They make glorious shipwreck who are lost in seeking worlds.

-G.E. Lessing

You may have noticed this is my first post in a year.  This is because I suddenly had a problem with the name of my site.  Or rather, it had a problem with me.  It’s not that I didn’t have things to write about; it’s more that every time I would think of something I wanted to write, “live it real” would stare me in the face and say “say what you’re actually thinking.  That’s why you started this site, wuss”.  To which I would reply, “no, it’s too radical, nobody is going to like what I have to say, I don’t know how to say it”, etc.

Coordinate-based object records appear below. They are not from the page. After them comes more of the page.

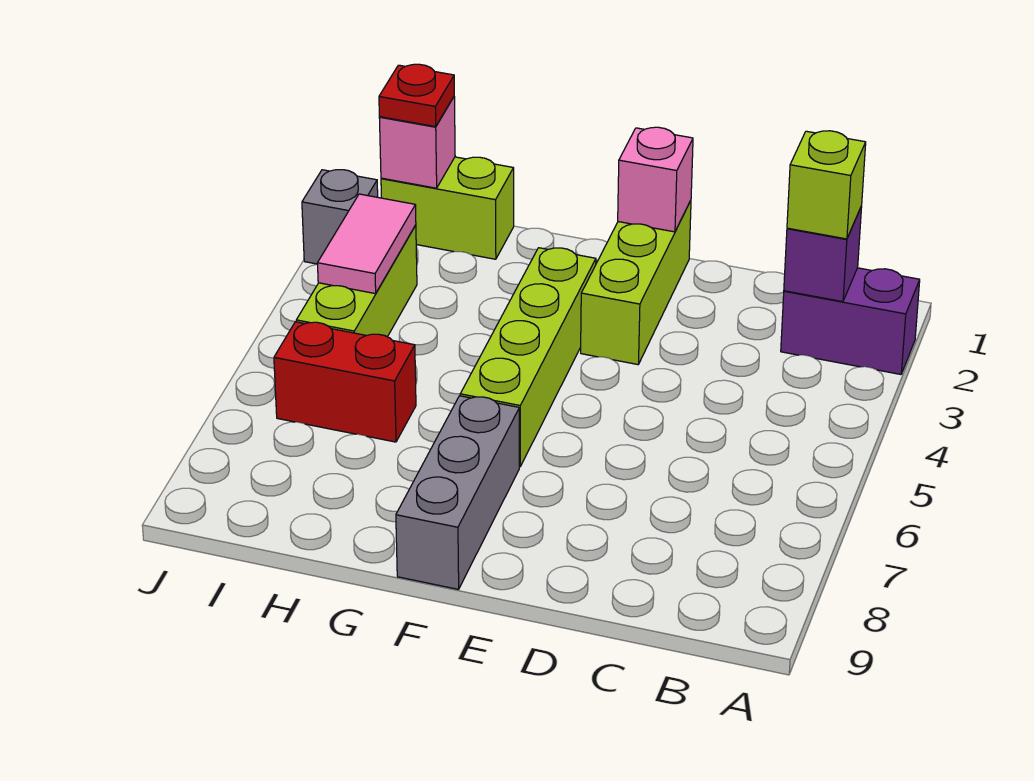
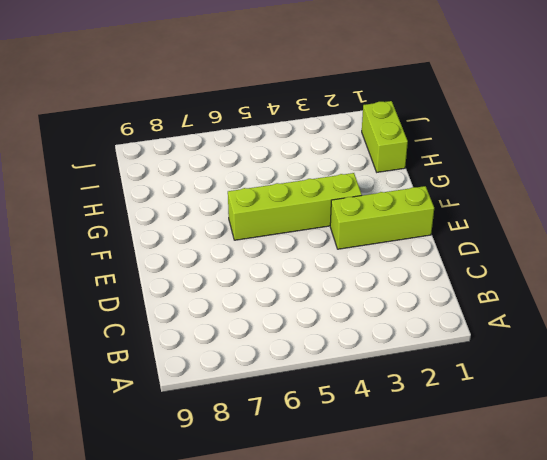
none -> purple brick A2:B2 level 1
none -> grey brick F7:F9 level 1
none -> red brick H6:I6 level 1

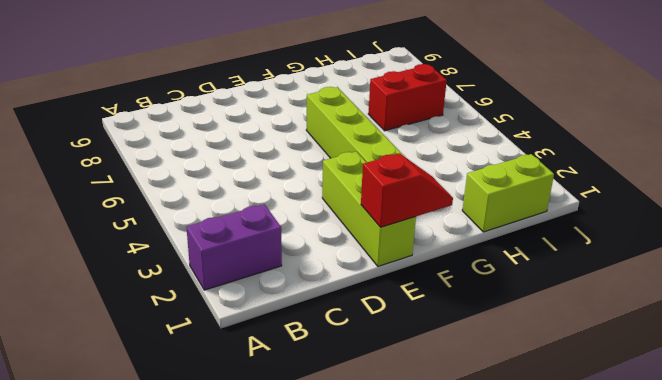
red slope E1:F1 level 2 top E -> pink brick E1 level 2
none -> grey brick F7:F9 level 1
none -> lime brick I3:I5 level 1
none -> grey brick J2 level 1

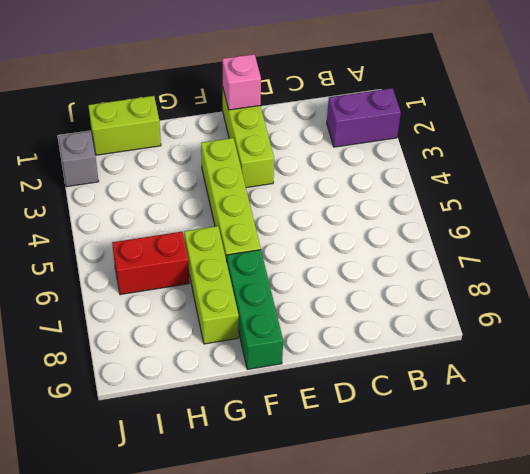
green brick F7:F9 level 1 -> grey brick F7:F9 level 1
lime brick G6:G8 level 1 -> lime brick I3:I5 level 1
none -> purple brick B2 level 2
none -> pink brick I1 level 2
none -> pink tile I3:I4 level 2

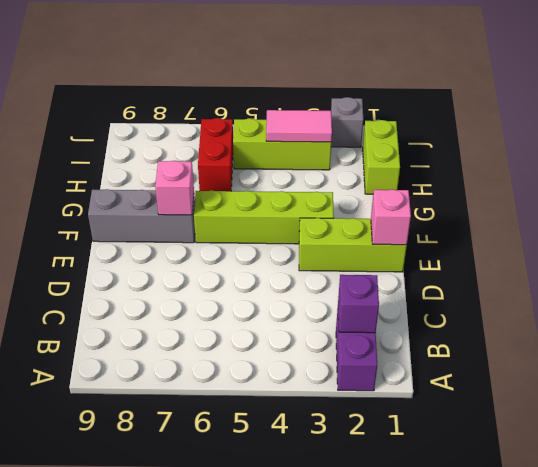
pink brick F7 level 2 -> pink brick I1 level 2
none -> lime brick B2 level 3
none -> red plate I1 level 3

However, I recently came to terms with the fact that “disliked radical ideas” are also often the seeds of revolutions.  So with that, I pose to you the following questions.

Do you want to make the world a better place?
At what cost?
What if it costs you your reputation?
Your friends?
Your family?
Are you willing to pursue truth and goodness no matter what the cost?  No matter where it leads?  Really?
And WHY do you have this odd ambition?

Ok.  Once you’ve got those answers, read on.

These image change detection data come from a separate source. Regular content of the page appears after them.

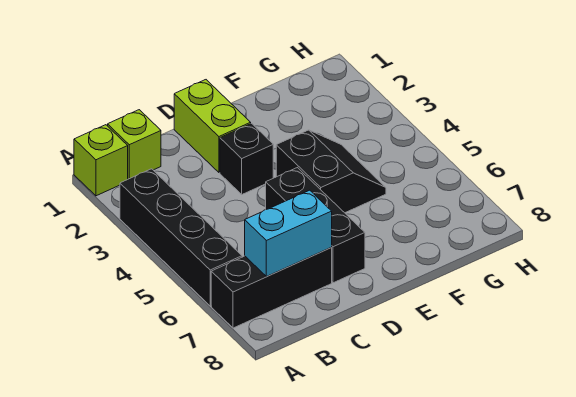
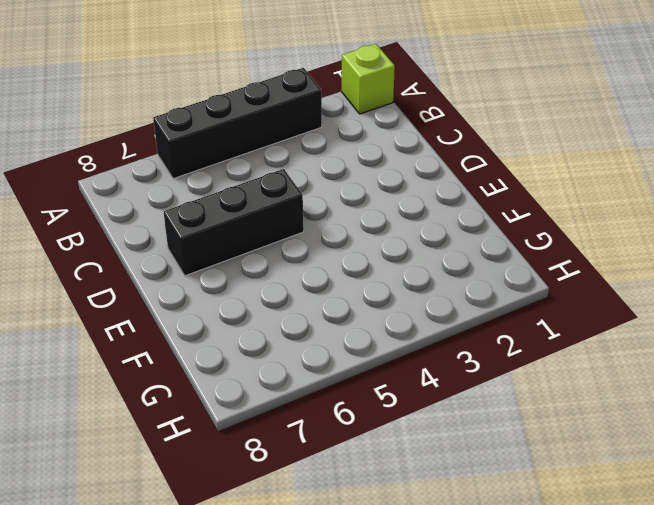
none -> black brick A7:C7 level 1
none -> lime brick B1 level 1

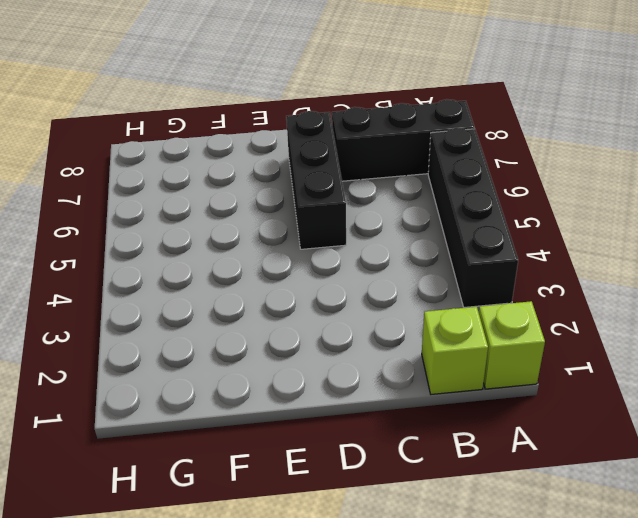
none -> lime brick D1:D2 level 1
none -> black brick D3 level 1

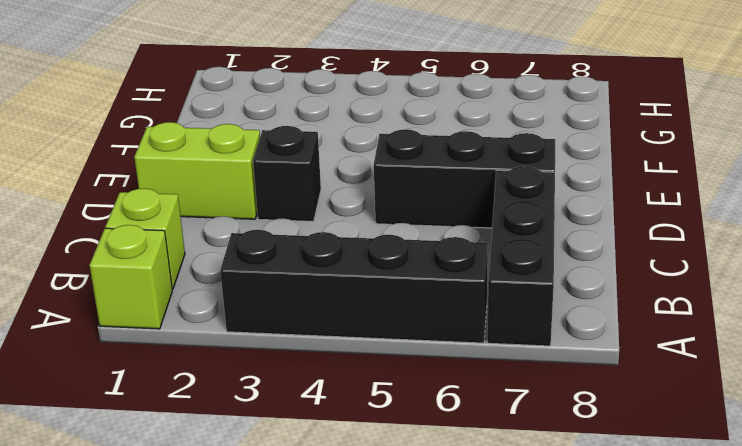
none -> black slope E4:F5 level 1 top E
none -> cyan brick B7:C7 level 2

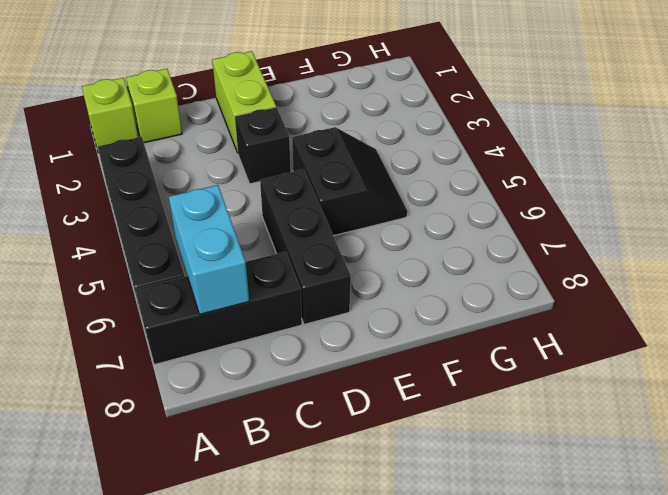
cyan brick B6:B7 level 2 -> cyan brick B7:C7 level 2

A Pew research study in November reported something that many of us may already have been aware of: the US public is becoming less religious.  http://www.pewforum.org/2015/11/03/u-s-public-becoming-less-religious/

Since 2007, the amount of religiously unaffiliated adults has risen 7%, church attendees have dropped 4%, those who say religion is “very important to them” has dropped 3%.  It’s a long report, and not entirely bad news for churchgoers, but it should be enough for us to take a good, hard look at the future of the church.  I’d also like to add that a 2010 survey found that it’s those under 30 who are most religiously unaffiliated (25% of the total population).

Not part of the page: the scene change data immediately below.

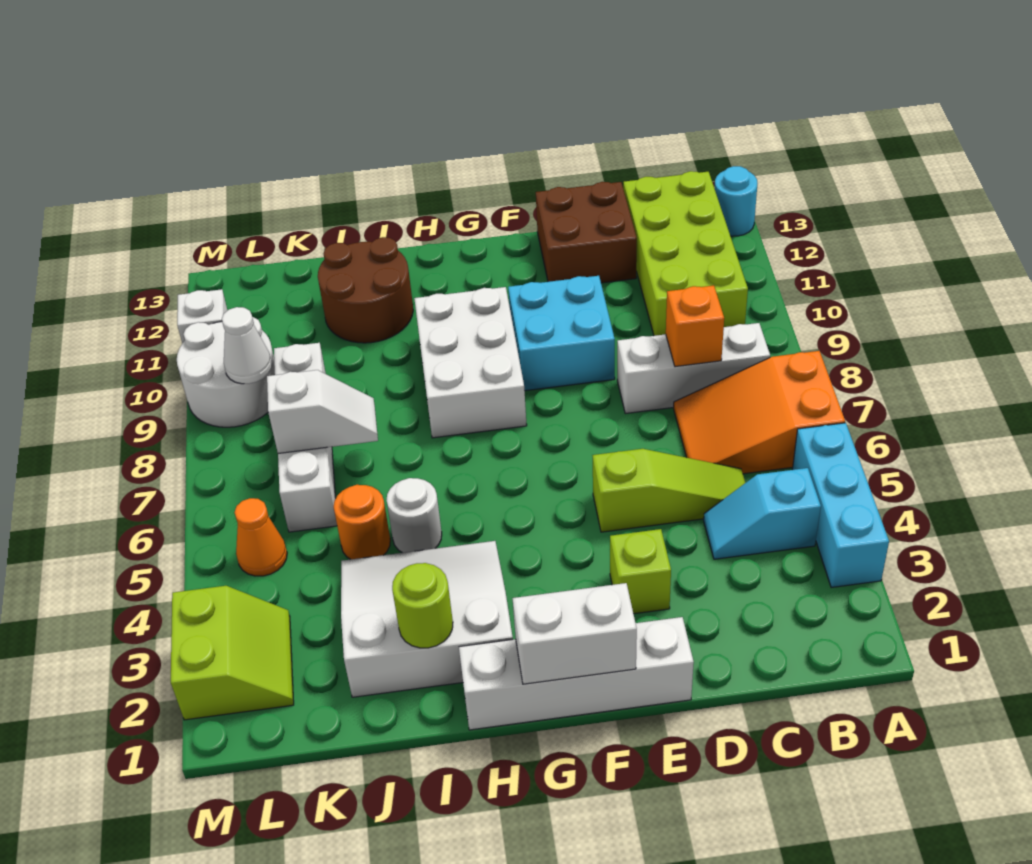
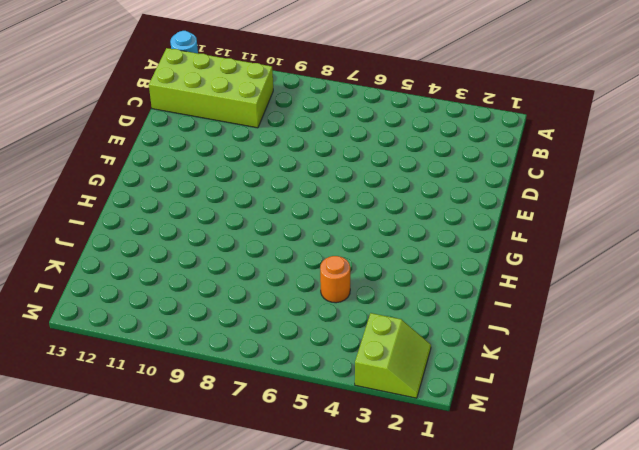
lime slope L2:M3 level 1 top 3 -> lime slope L2:M3 level 1 top M
none -> cyan brick A3:A5 level 1
none -> orange slope A6:C7 level 1 top A
none -> cyan slope B4:C4 level 1 top B

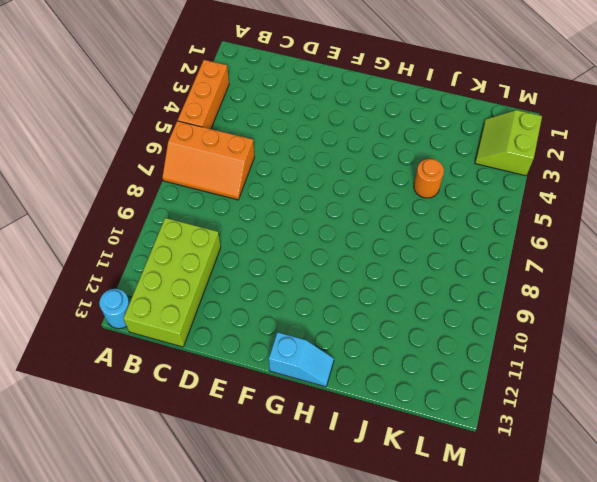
orange brick A3:A5 level 1 -> cyan brick A3:A5 level 1
orange slope A6:C7 level 1 top 6 -> orange slope A6:C7 level 1 top A
cyan slope G13:H13 level 1 top G -> cyan slope B4:C4 level 1 top B
none -> white brick B8:D8 level 1
none -> lime slope C5:E5 level 1 top E
none -> brown brick D12:E13 level 1

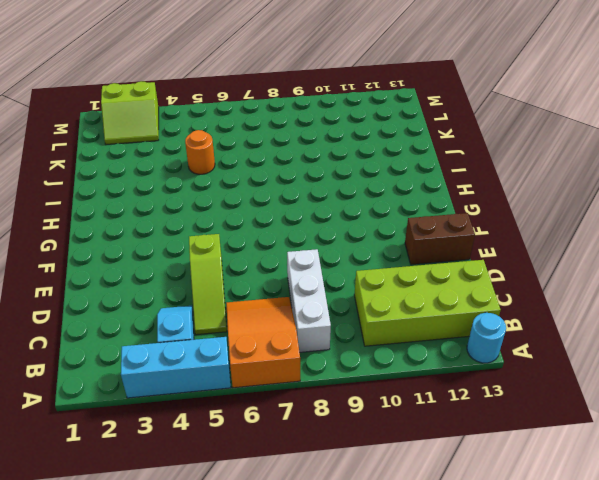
brown brick E12:E13 level 1 -> brown brick D12:E13 level 1
none -> white brick E1:H1 level 1
none -> lime brick E3 level 1
none -> cyan brick E9:F10 level 1

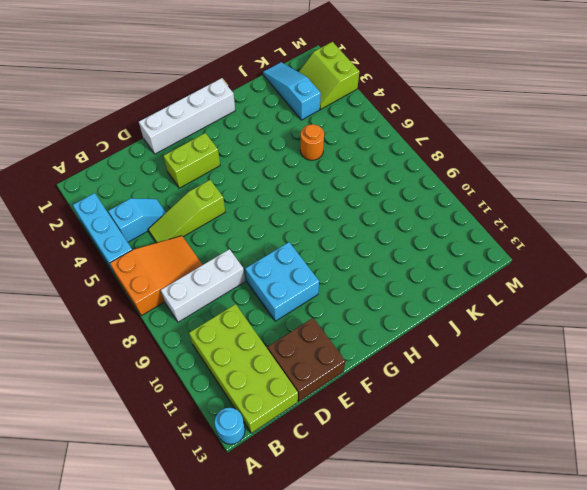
lime brick E3:F3 level 1 -> lime brick E3 level 1
cyan slope K1:K3 level 1 top 3 -> none
none -> white brick G8:H10 level 1
none -> white slope H2:J4 level 1 top 2
none -> white round brick I5 level 1

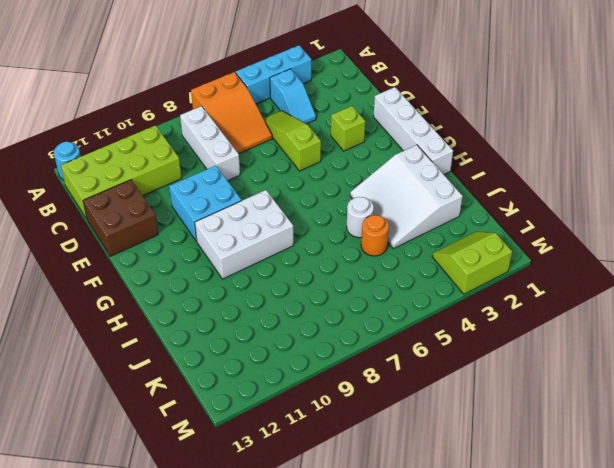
none -> brown round brick I11:J12 level 1
none -> white brick K6:K9 level 1
none -> orange cone L5 level 1

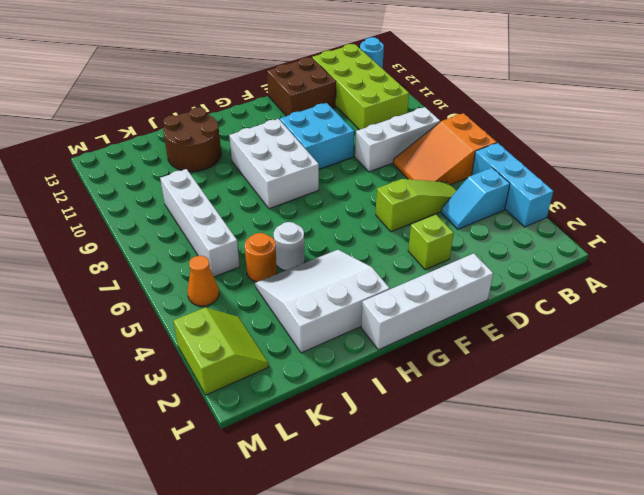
none -> white round brick L9:M10 level 1
none -> white brick M11 level 1
none -> orange brick C8 level 2

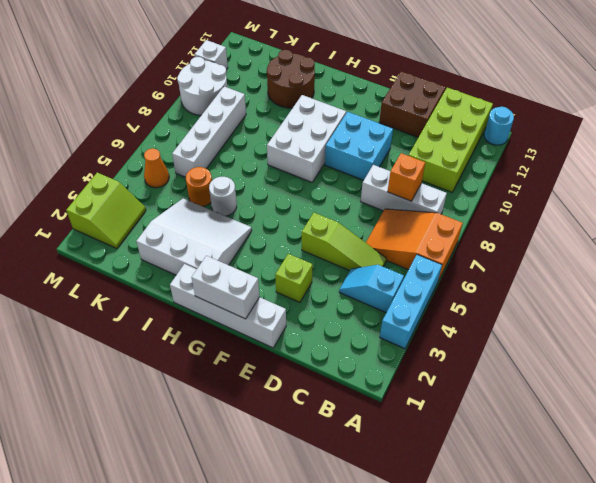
none -> lime round brick I2 level 2
none -> white slope J7:K7 level 2 top K
none -> white cone L9 level 2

Being a 25-year-old senior theater major at a secular college in Philadelphia, I have had a front-row seat to understand the issues that today’s millenials have with religion.  This was, in fact, one of the reasons I came to college – to understand how the secular world worked.  Having grown up in the Mennonite church (my parents were both pastors for a time), gone to a charismatic Bible school in California for a year, and traveled on numerous international missions trips, I couldn’t understand how something I had found so great could be so disdained by my fellow young folks.

Well, I do now.  At least, I understand it a lot better than I did before.  And it’s turned my world upside down.

See, the church teaches you that the reasons people don’t want to become Christians is that Christians are hypocrites, gay-haters, pedophiles, shysters, and so on.  But from sitting close and listening to what people actually have to say for themselves, I’ve realized that the world’s view of Christianity is much more complex than I ever imagined.  As such, the answers to the questions I’ve had are also complex, lengthy, and not altogether pretty.

But I do have some answers.  And with the articles I’ll be publishing over the next few months, I’m going to share them with you.

I’m committing this next phase of liveitreal to Christians who have felt perpetually frustrated by the fact they were told that they could turn the world upside down with their faith, but have realized – when they’re truly honest with themselves – that they generally feel ineffectual, confused, and stagnant.  I’m writing for people who felt like the “thrill of the hunt” disappeared when the responsibilities of adulthood came crashing down on them.  And I’m writing for those who have felt alone in their walk because they’re felt that maybe they’re the crazy one for thinking that maybe there’s something wrong with church.  You’re not alone.  So come what may, I invite you on this journey.

One more thing.  Since the articles to come are intended mainly for Christians, I feel it necessary to outline 10 characteristics of truth according to the Bible, so I can show you how I’ve arrived at my discoveries.  I hope to show you that nothing I’ve discovered falls outside of the calling of the Spirit.  You may think this is overdoing it, but I’m saying these now so that you won’t come crying to me and calling me a heretic when I start to say what I have to say.  All I’ve done is take these ideas and run with them…a little farther than I think many of us have been willing to go.

You can find these characteristics at the link below:

Ten Characteristics of Truth.

 

And with that, we take our first step.  This journey will certainly lead us into the unknown, but if there’s one thing through all this that I have come to believe in even more, it’s that when we know the Truth, it will set us free.

“Though it cost all you have, get understanding” (Proverbs 4:7).